Le Président autoproclamé du Venezuela, Juan Guaido, rentre d’une tournée mondiale qui l’a vu prendre des selfies avec Justin Trudeau à Ottawa, puis être présent dans le public lors du discours sur l’état de l’Union de Donald Trump. Ce dernier a cité le Venezuela comme un exemple d’échec du socialisme, malgré le fait que le pays soit aussi sous le coup de sanctions américaines. L’objectif de Guaido serait de pousser d’autres pays à évincer le Président Nicolas Maduro. Mais la pièce est-elle déjà jouée et Guaido est-il le dernier au courant?

En attendant, Juan Guaido est revenu à Caracas sous les huées de la foule.

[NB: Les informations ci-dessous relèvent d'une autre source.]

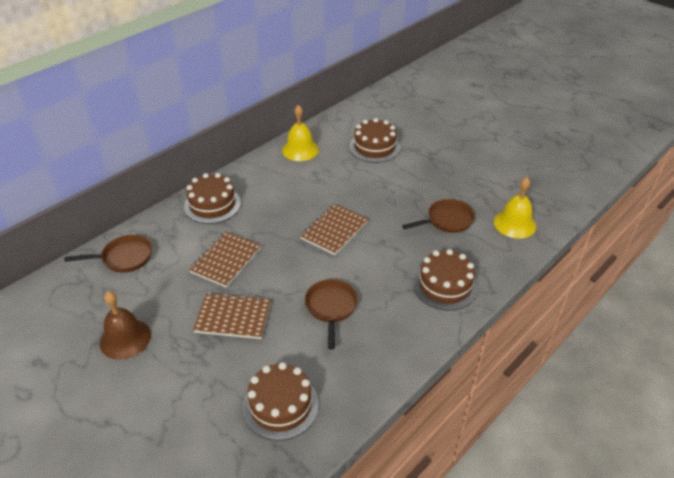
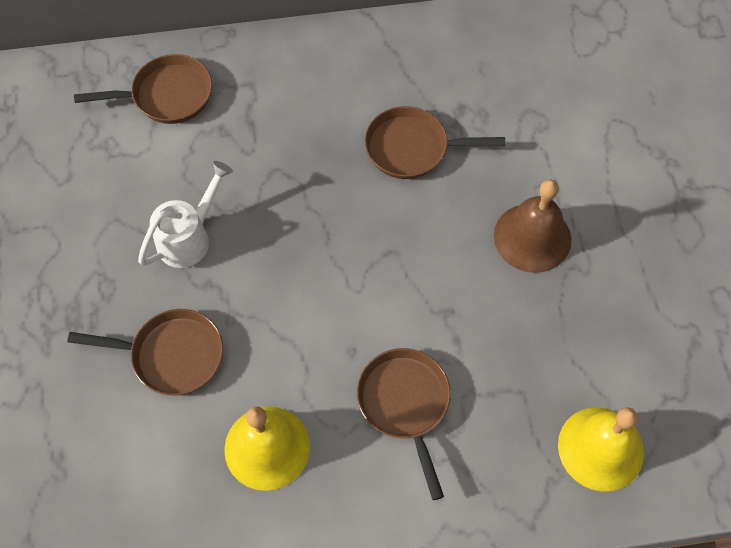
brown cake: 4 -> 0
brown notebook: 3 -> 0
brown pan: 3 -> 4
white watering can: 0 -> 1

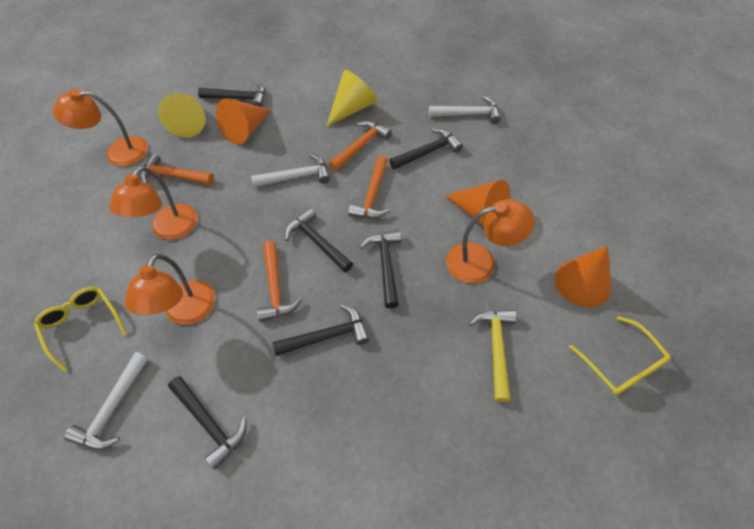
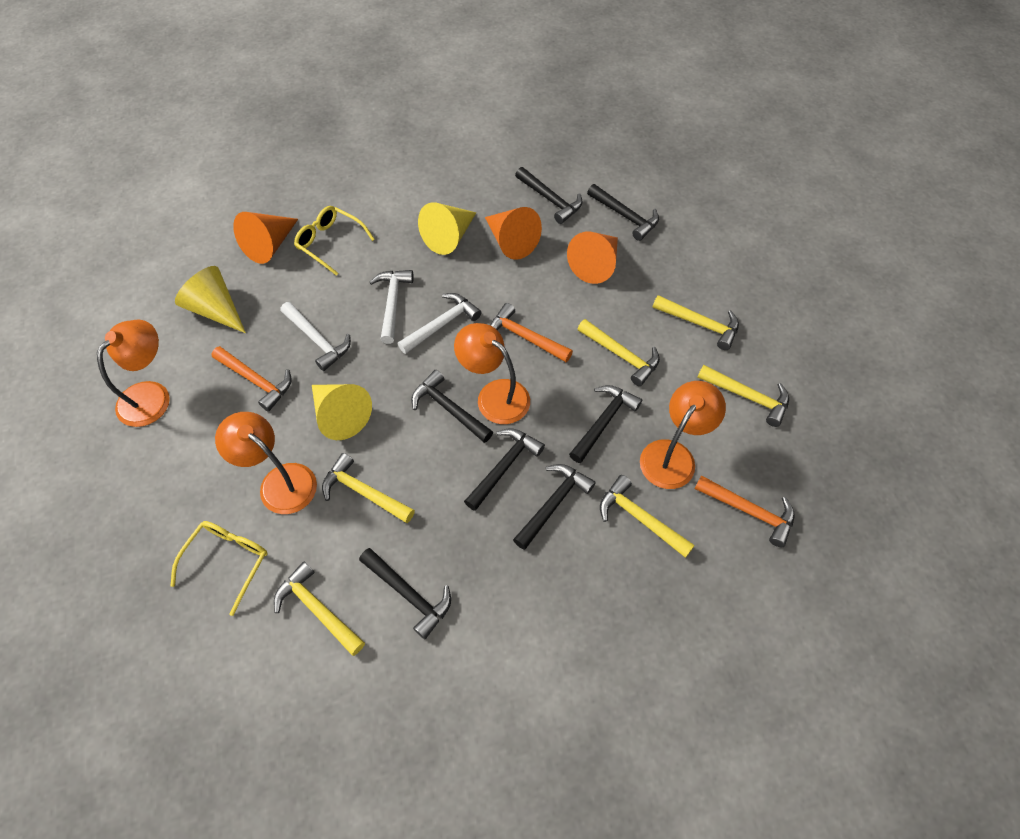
black hammer: 6 -> 7
orange hammer: 4 -> 3
yellow cone: 2 -> 3
yellow hammer: 1 -> 6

Maurice Lemoine, journaliste et ancien rédacteur en chef du Monde diplomatique, explique sa réception houleuse lors de sa rentrée à Caracas:

«Il appelle à des sanctions internationales contre son propre pays. Il appelle quasiment une intervention militaire contre son propre pays. Dans n’importe quel pays du monde, ce serait considéré comme de la haute trahison. En France, il y a l’article 411-4 du Code pénal, c’est 30 ans d’incarcération.»

Lemoine explique que Guaido a perdu le peu de pouvoir dont il jouissait le 23 janvier, n’étant plus président de l’Assemblée nationale depuis cette date:

«L’opposition anti-Guaido, la droite et les Chavistes ont fait tomber Guaido à l’Assemblée nationale.»

Pourquoi Guaido a-t-il donc été reçu par le Président Emmanuel Macron à l’Élysée? L’ancien rédacteur en chef du Monde diplomatique a son idée sur la question:

«De mon point de vue, c’est pour deux raisons. Un, pour suivre les États-Unis. Malheureusement ça c’est la mauvaise habitude du gouvernement français, y compris des pays de l’Union européenne. Et puis surtout, la France a été l’un des premiers pays (avec l’Espagne) à reconnaître Guaido comme Président. Et donc c’est pour ne pas apparaître comme des irresponsables.»

Lemoine précise que sa réception à l’Élysée «s’est faite en catimini» et qu’il n’y a pas de communiqué officiel ou de photo officielle sur le perron de l’Élysée. Le journaliste revient sur la tentative du Premier ministre canadien, Justin Trudeau, d’aider le Venezuela à sortir de la crise actuelle, ce qui a suscité la colère de Trump:

«Trudeau avait suggéré à Guaido que s’il voulait sortir de la crise, il fallait utiliser Cuba comme médiateur. Et Trudeau s’est fait taper sur les doigts deux jours après par Donald Trump. Il a dit, “Pas question, Cuba fait partie du problème”.»